The first term is \(\ln(1+0)=0\), so

\(\displaystyle \int_0^1 \ln(1+x)\,\mathrm dx\gt \frac1n\ln\left(1+\frac1n\right)+\frac1n\ln\left(1+\frac2n\right)+\cdots+\frac1n\ln\left(1+\frac{n-1}{n}\right).\)

Thus

\(\displaystyle L_n=\frac1n\sum_{r=1}^{n-1}\ln\left(1+\frac rn\right).\)

Using \(\ln(1+r/n)=\ln(n+r)-\ln n\),

\(\displaystyle L_n=\frac1n\left(\ln(n+1)+\ln(n+2)+\cdots+\ln(2n-1)-(n-1)\ln n\right).\)

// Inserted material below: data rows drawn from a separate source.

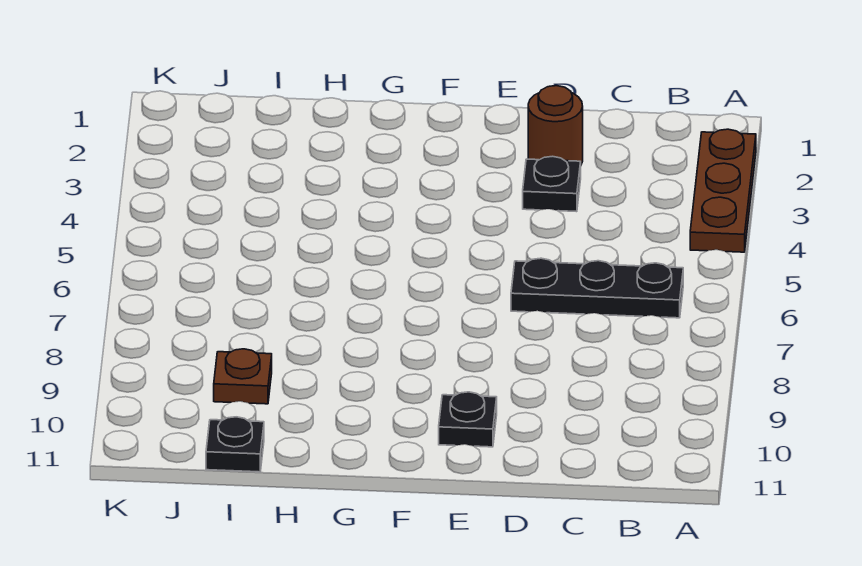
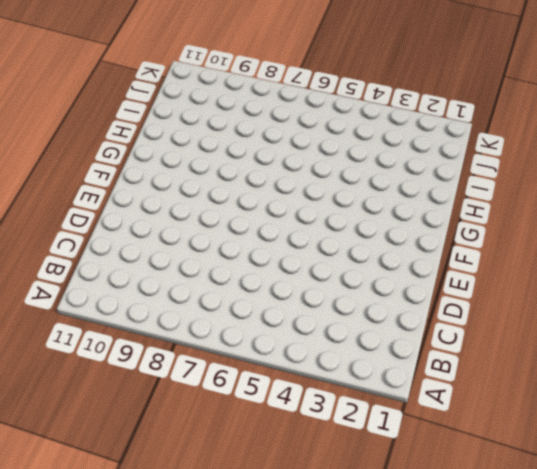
none -> brown plate A2:A4 level 1
none -> black plate B6:D6 level 1

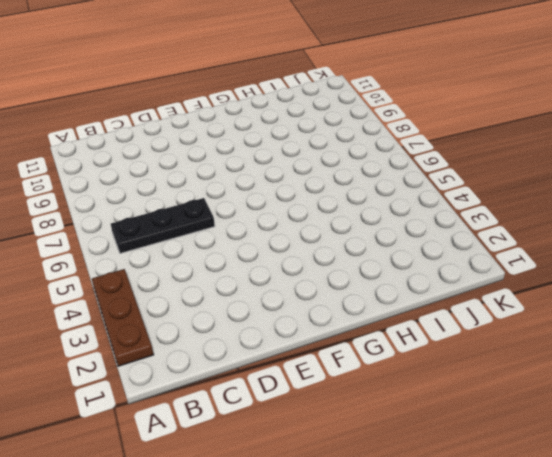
none -> brown round brick D2 level 1
none -> black plate D3 level 1

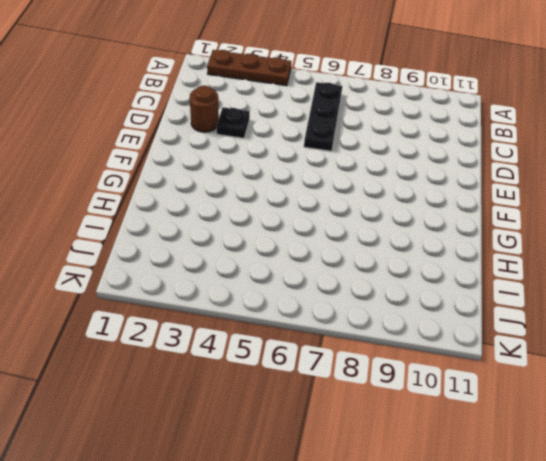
none -> black plate E10 level 1
none -> brown plate I9 level 1

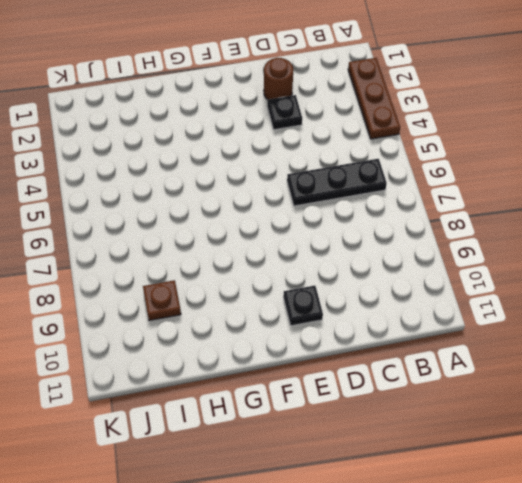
none -> black plate I11 level 1

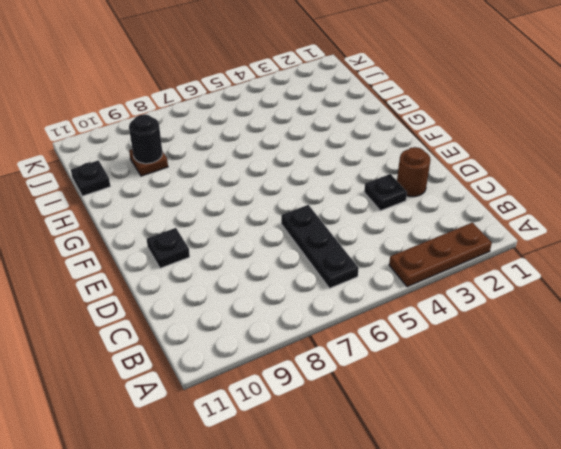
black round brick I9 level 2 -> none

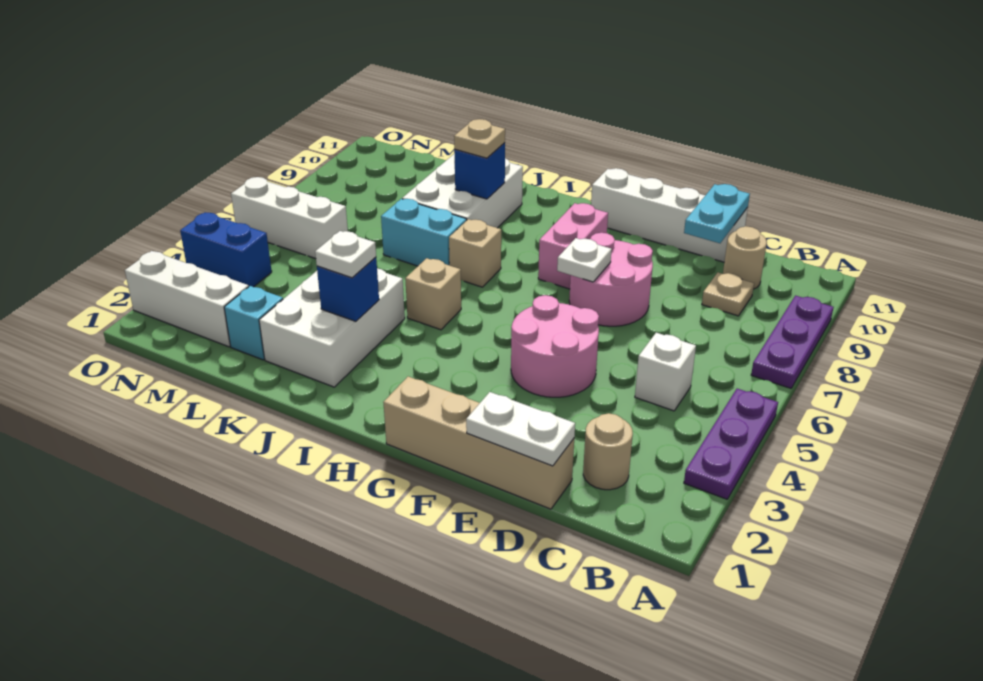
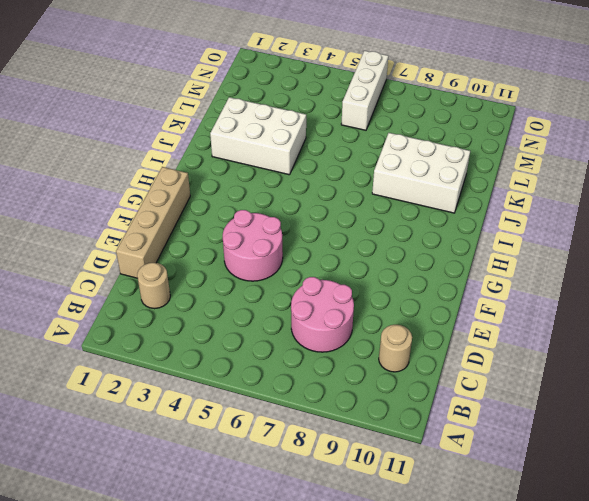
pink round brick C7:D8 level 1 -> pink round brick E7:F8 level 1
none -> purple plate A3:A5 level 1
none -> purple plate A7:A9 level 1
none -> white brick C5 level 1

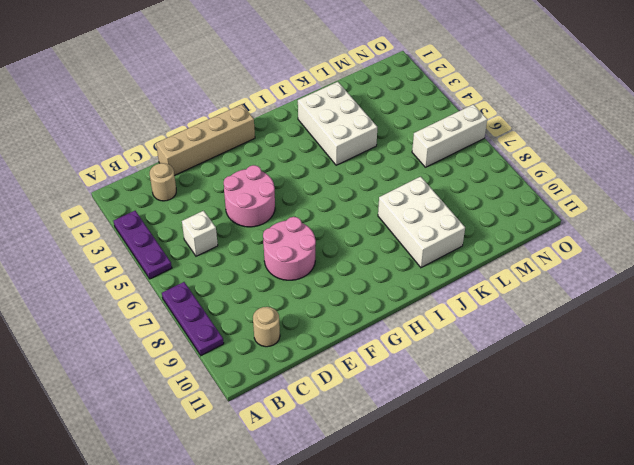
none -> tan plate C9 level 1
none -> white brick D11:G11 level 1
none -> pink brick G8:G9 level 1

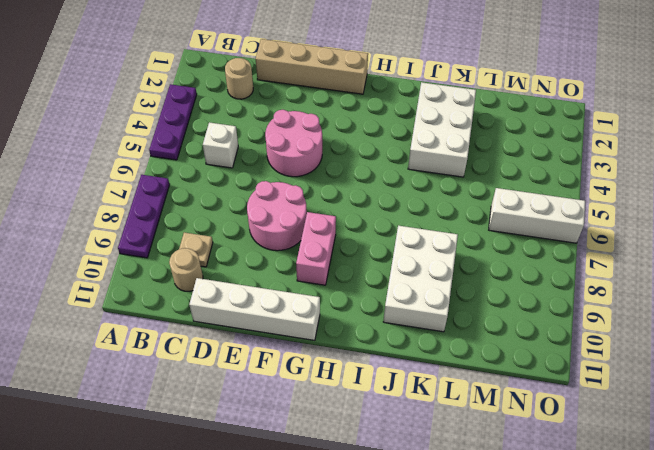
none -> tan brick I5 level 1
none -> tan brick I7 level 1
none -> cyan brick J7:K7 level 1

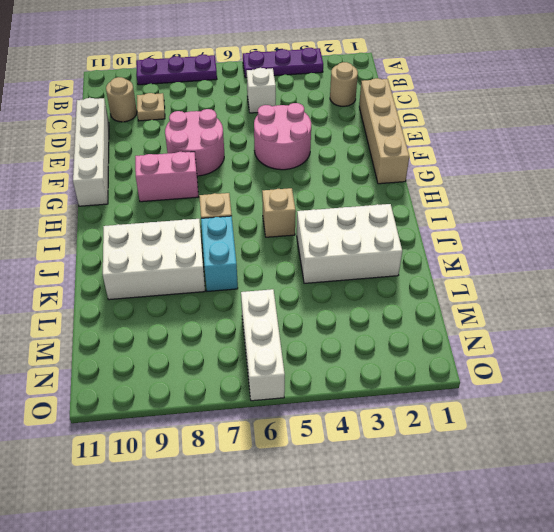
none -> cyan brick L2 level 1
none -> white brick M2:O2 level 1
none -> blue brick N4:O4 level 1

\(\displaystyle L_n=\frac1n\ln\frac{(2n-1)!}{n!}-\frac{n-1}{n}\ln n.\)

An equivalent form is

\(\displaystyle L_n=\frac1n\ln\frac{(2n)!}{n!}-\ln n-\frac{\ln 2}{n}.\)

(c) Using

\(\displaystyle U_n=\frac1n\ln\frac{(2n)!}{n!}-\ln n\)

and

\(\displaystyle L_n=\frac1n\ln\frac{(2n)!}{n!}-\ln n-\frac{\ln 2}{n},\)

we get

\(\displaystyle U_n-L_n=\frac{\ln 2}{n}.\)

Since \(\displaystyle \frac{\ln 2}{n}\to 0\) as \(n\to\infty\),

\(\displaystyle \lim_{n\to\infty}(U_n-L_n)=0.\)